All’interno si mangiava solo roba da pub inglese, la musica era stile grammofono del 1900, e quando entravi ti pareva di stare in un’altra epoca. Se fuori c’era il freddo e la nebbia, entrare al Bennigan’s era una delle grandi gioie della vita.

Poi le cose cambiarono.

Spaventati dalle visite che calavano (cosa tipica quando finisce il primo entusiasmo) i ristoratori avevano deciso di “cambiare”, che nella pratica significa aggiungere bandierine fuori. Nessuno sa perché, ma è un must da sempre.

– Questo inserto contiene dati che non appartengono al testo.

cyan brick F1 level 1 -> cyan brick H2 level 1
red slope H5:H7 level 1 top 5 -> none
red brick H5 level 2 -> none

Ancora oggi, se all’esterno di un locale ci sono bandiere di germania, spagna, francia, quel locale è prossimo al collasso.

Al Bennigan’s andò nello stesso modo. All’improvviso nel locale il caminetto era spento, trovavi musica della radio normale, interni trasandati e sporchi, cucina qualsiasi. In meno di un anno aveva perso l’identità, e la gente ne era fuggita preferendo posti con più carattere.

Il Voodoo club fu un’idea folle, oggi che esiste Internet.

Un imprenditore veneto già ricco di suo aveva ereditato una grossa somma e una vecchia casa. Invece di venderla, ebbe un’idea: trasformarla nel Rick’s cafè di Casablanca. Spese una fortuna tra architetti, falegnami, tappezzieri, giardinieri. La mia falegnameria contribuì a fare i separèe alla veneziana e parte del banco bar.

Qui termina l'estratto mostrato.